The reduced cancer-related mortality among statin users as compared with those who had never used statins was observed for 13 cancer types. The multivariable-adjusted HR for death from cancer among statin users ranged from 0.64 (95% CI, 0.46-0.88) for cervical cancer to 0.89 (95% CI, 0.81-0.98) for pancreatic cancer.

For patient death from any cause, researchers measured defined daily doses of statins as 0.01 to 0.75 (HR=0.82; 95% CI, 0.81-0.85), 0.76 to 1.50 (HR=0.87; 95% CI, 0.83-0.89), and more than 1.50 (HR=0.87; 95% CI, 0.81-0.91).

For patient death from cancer, researchers measured defined daily doses of statins as 0.01 to 0.75 (HR=0.83; 95% CI, 0.81-0.86), 0.76 to 1.50 (HR=0.87; 95% CI, 0.83-0.91), and more than 1.50 (HR=0.87; 95% CI, 0.81-0.92).

"Our findings are plausible because statins inhibit cholesterol synthesis within cells through the inhibition of 3-hydroxy-3-methylglutaryl coenzyme A (HMG-CoA) reductase, the rate-limiting enzyme in the mevalonate and cholesterol-synthesis pathway,” Nielsen and colleagues wrote. “Many of these downstream products are used in cell proliferation because they are required for critical cellular functions such as maintenance of membrane integrity, signaling, protein synthesis and cell-cycle progression. Disruptions of these processes in malignant cells result in the inhibition of cancer growth and metastasis.”

In an accompanying editorial, Neil E. Caporaso, MD, senior investigator in the genetic epidemiology branch of the NIH, urged caution in interpreting the findings.

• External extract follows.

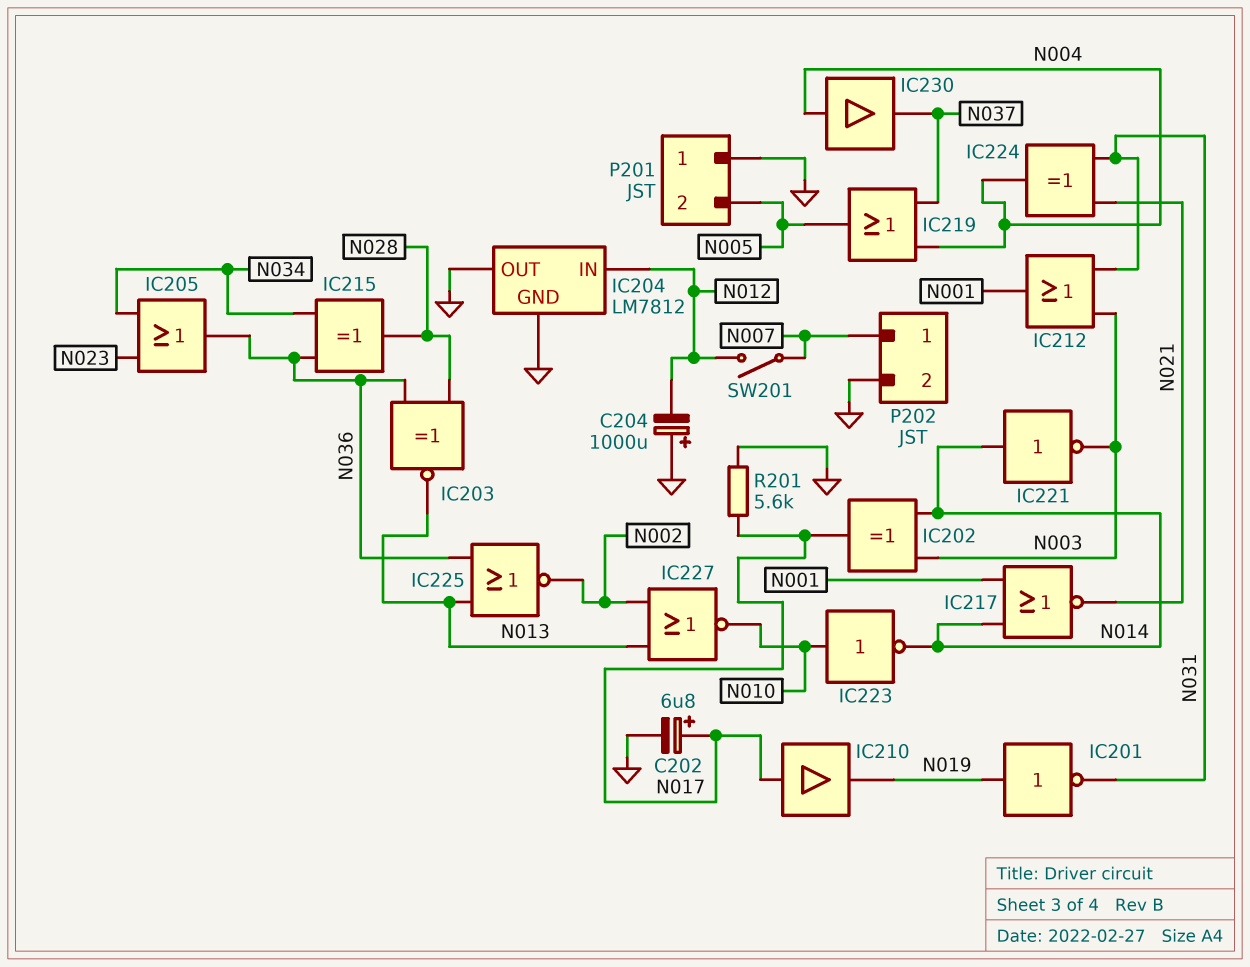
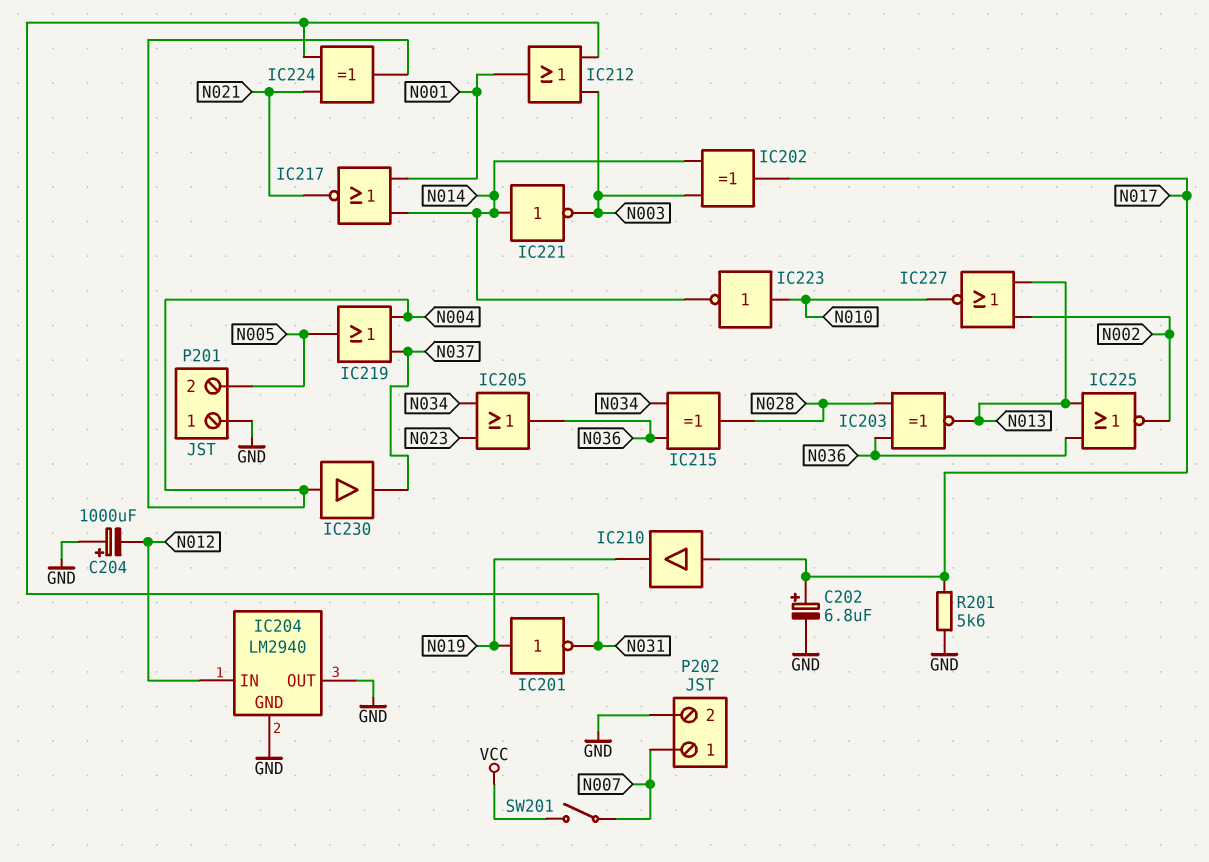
IC204: LM7812 -> LM2940
SW201: switch (N007, N012) -> switch (N007, VCC)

“The authors suggest clinical trials as a next step, but given the questions raised and the need to verify and refine the hypothesis, it would be particularly useful to examine the results of existing statin trials and cohorts beforehand in order to determine the agent, dose and duration of follow-up for an efficient, powerful and convincing study of this important public health question,” Caporaso wrote.